For A Certain Scientific Railgun S, it has six pieces of theme music, two opening themes and four ending themes. The first opening theme is "Sister's Noise" by fripSide and the first ending theme is "Grow Slowly" by Yuka Iguchi, the latter of which was released on May 15, 2013. The song "stand still" by Iguchi is featured as the second ending theme for episodes 11 and 14. The second opening theme is "Eternal Reality" by fripSide and the third ending theme is "Links" by Sachika Misawa. The song "Infinia" by Misawa is featured as the fourth ending theme for episode 23.

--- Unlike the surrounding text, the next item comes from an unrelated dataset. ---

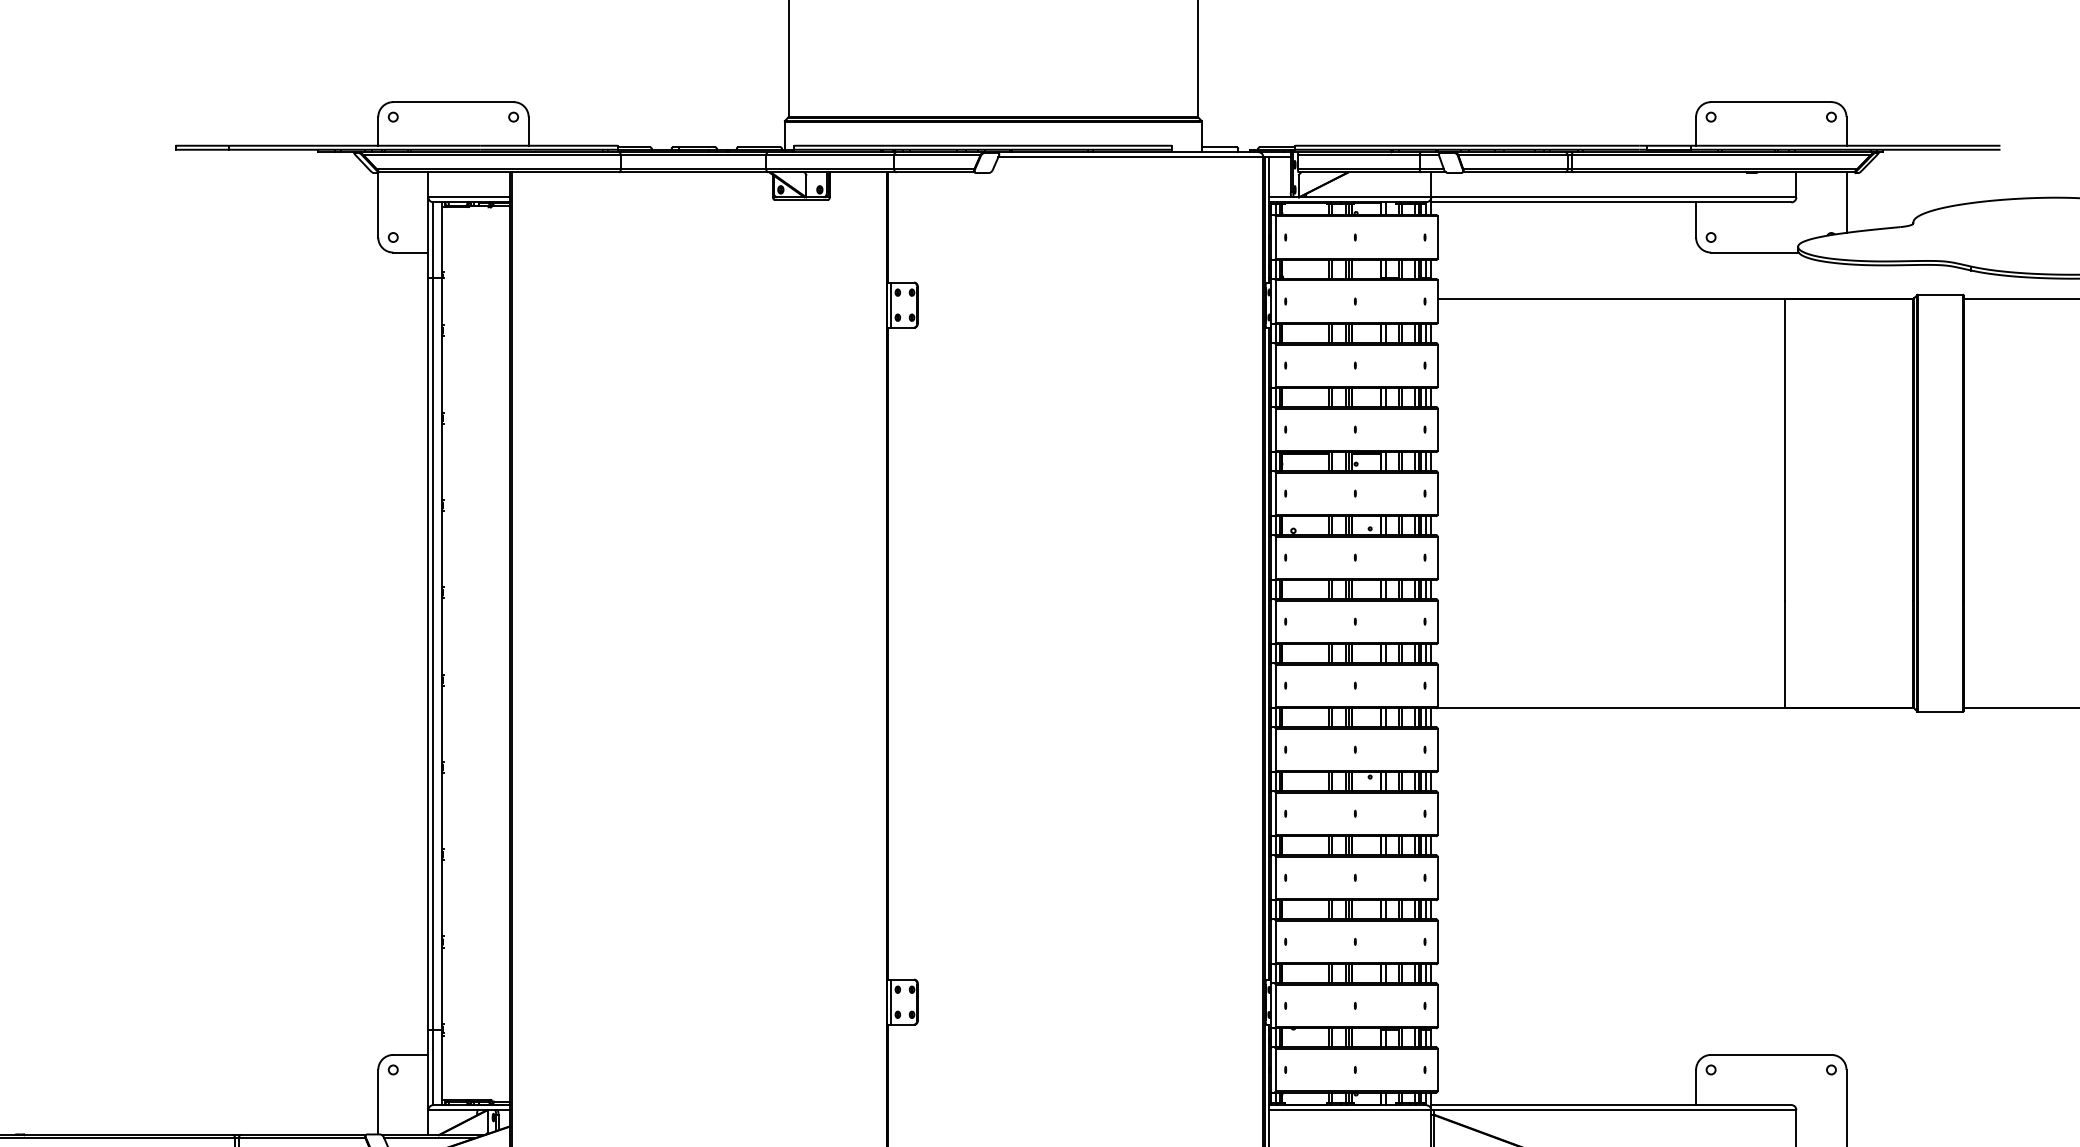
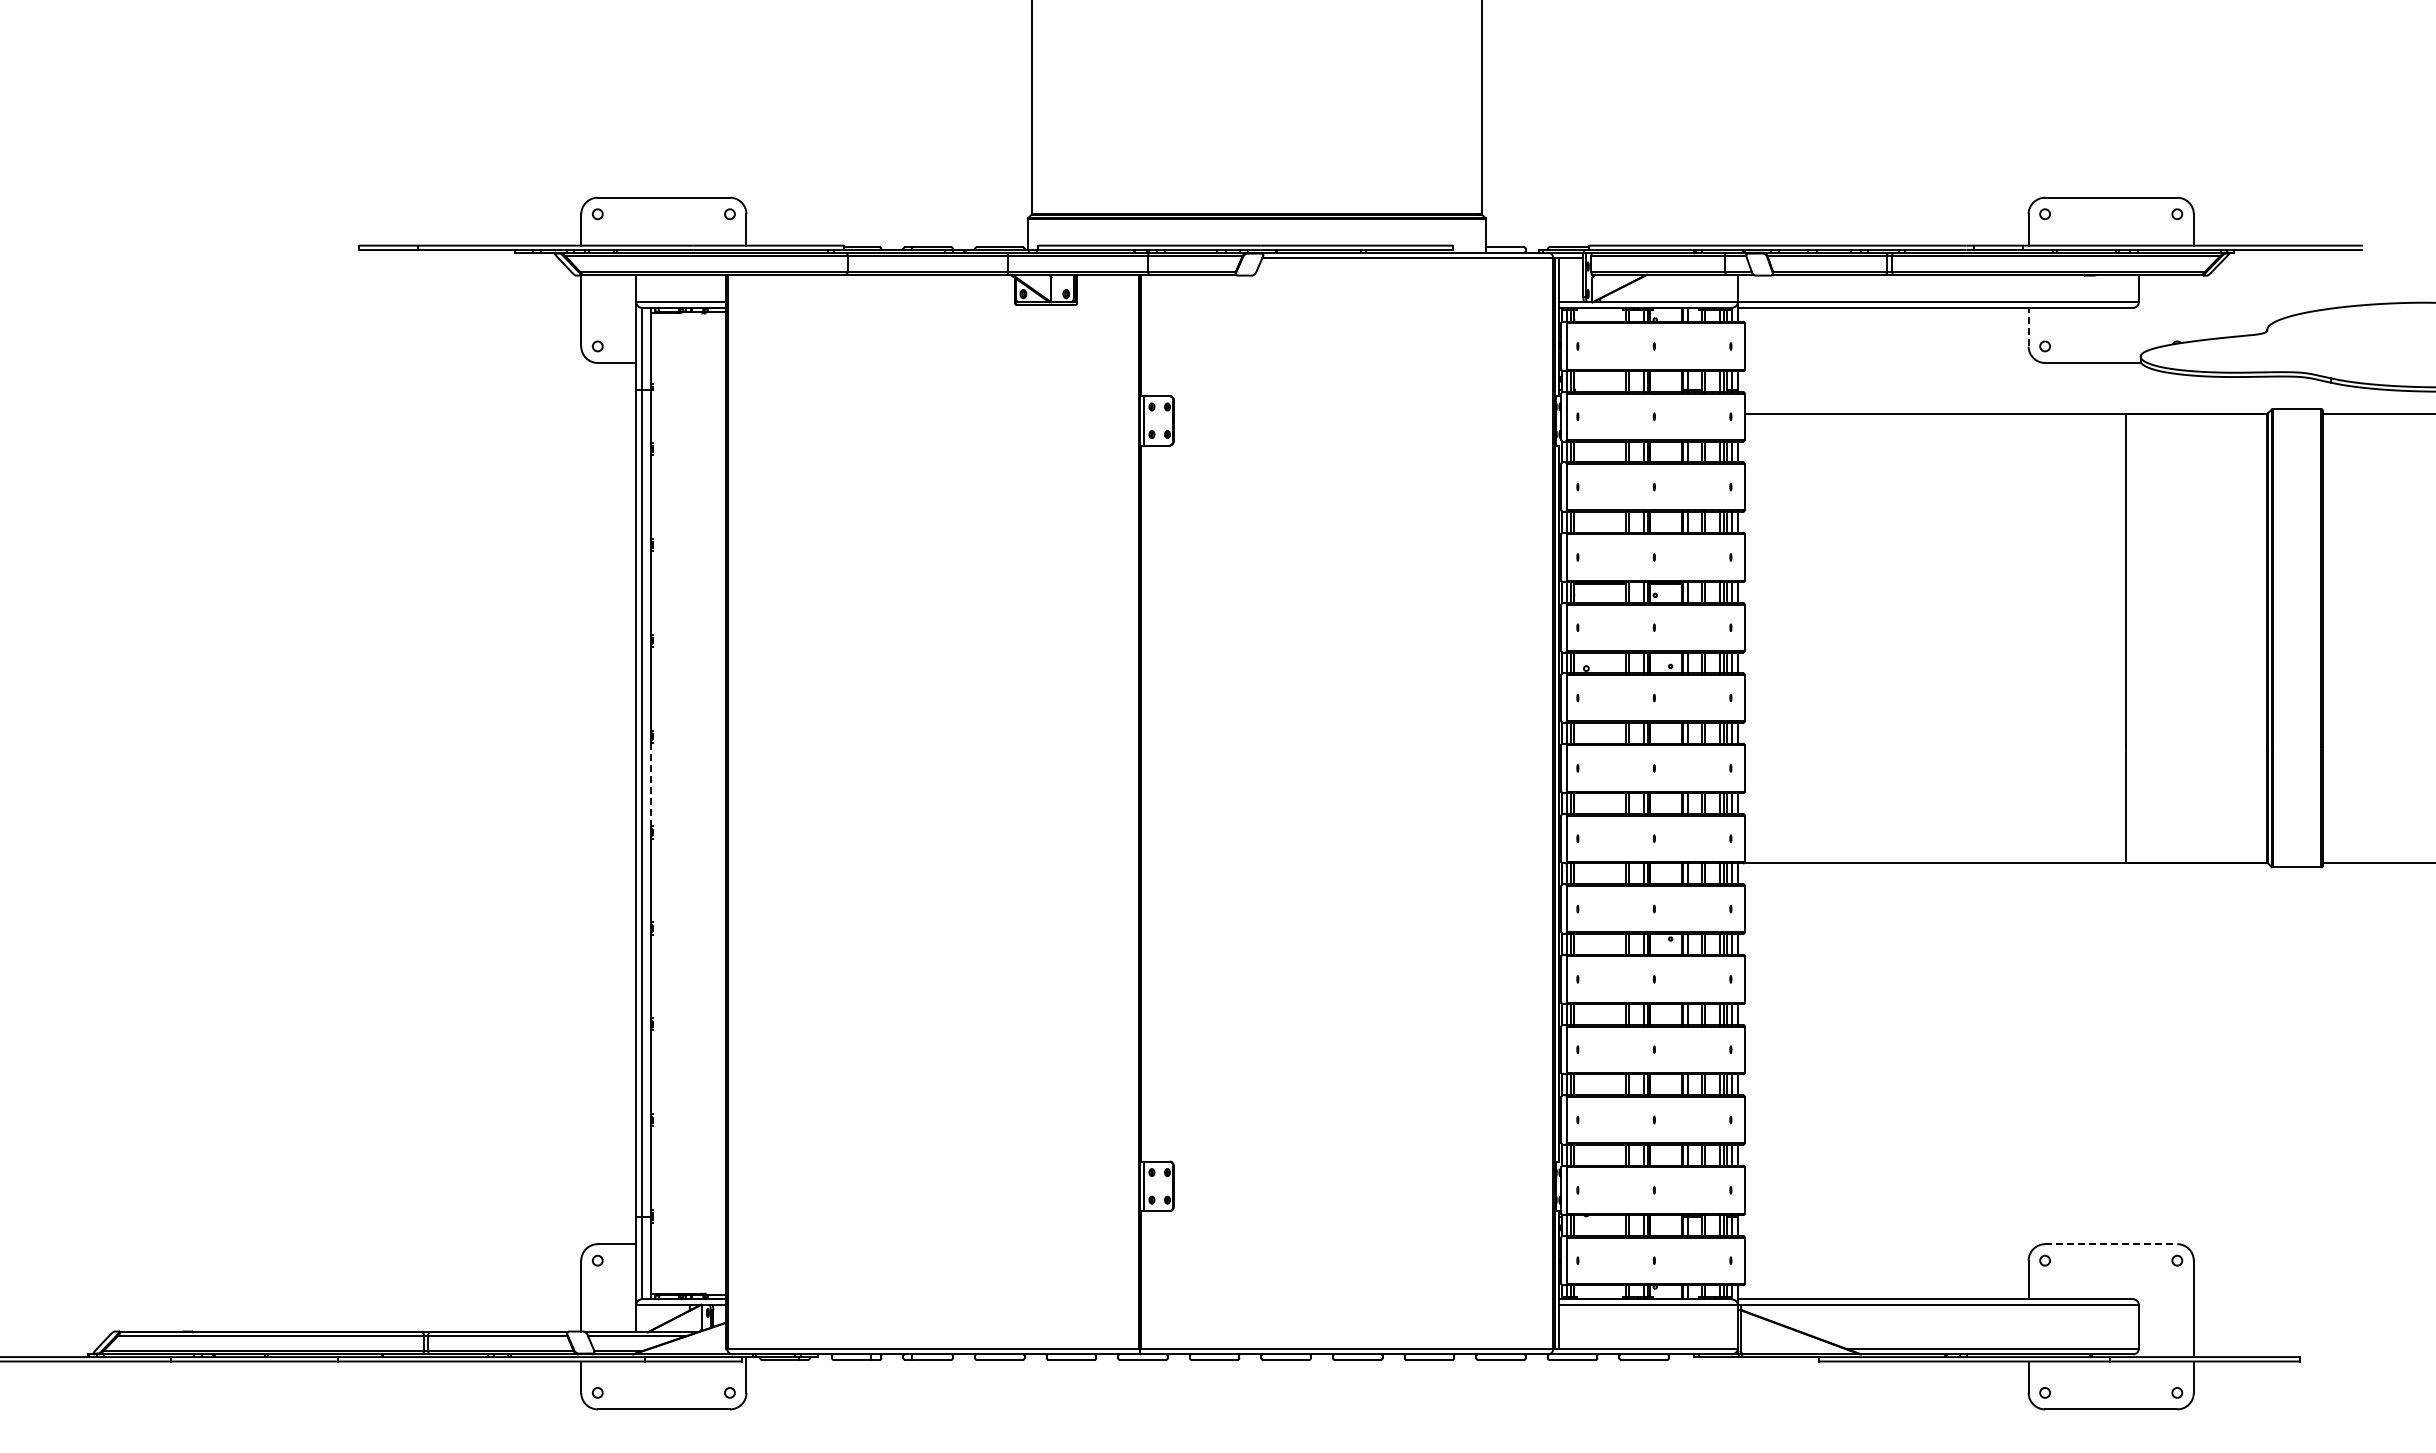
line: (1846, 202) -> (2193, 307), removed
line: (1695, 219) -> (2028, 326), solid -> dashed
line: (442, 636) -> (651, 784), solid -> dashed
line: (1771, 1055) -> (2111, 1244), solid -> dashed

For A Certain Scientific Railgun T, the first opening theme is "final phase" by fripSide and the first ending theme is "nameless story" by Kishida Kyoudan & The Akeboshi Rockets. The second opening theme is "dual existence" by fripSide, and the second ending theme is "Aoarashi no Ato de" (lit. 'After the summer storm') by Sajou no Hana.

===Video games===

A visual novel based on A Certain Scientific Railgun for the PSP was released on December 8, 2011, after facing several delays, and comes in a special edition which includes a Kuroko Shirai Figma figure. Fuji Shoji released a pachinko based on the series, titled A Certain Scientific Railgun P, on January 24, 2022.

===Light novel===
A light novel consisting of four stories about Mikoto, Kuroko, Kazari, and Ruiko was released in Japan on June 10, 2022. It is written by Kamachi and illustrated by Kiyotaka Haimura, Fuyukawa, Chuya Kogino, Arata Yamaji, Yasuhito Nogi, Teto Tachitsu, and Nankyoku Kisaragi.

==Reception==
Four manga volumes distributed by Seven Seas Entertainment have been featured on The New York Times manga bestsellers list, with the most frequently listed (A Certain Scientific Railgun vol. 7) staying on the list for 4 weeks.

The opening theme music for the first season of A Certain Scientific Railgun, "Only My Railgun", won Best Theme Song at the 2010 Animation Kobe Awards. In September 2020, the anime series garnered over 300 million views in China through the Chinese streaming platform Bilibili.

Nicole MacLean of THEM Anime Reviews had mixed feelings on the first season of the series. Comparing the series to Aoi Hana, Bodacious Space Pirates, and Inari Kon Kon, she criticized the relationships between the characters but praised the narrative it added to the Index franchise.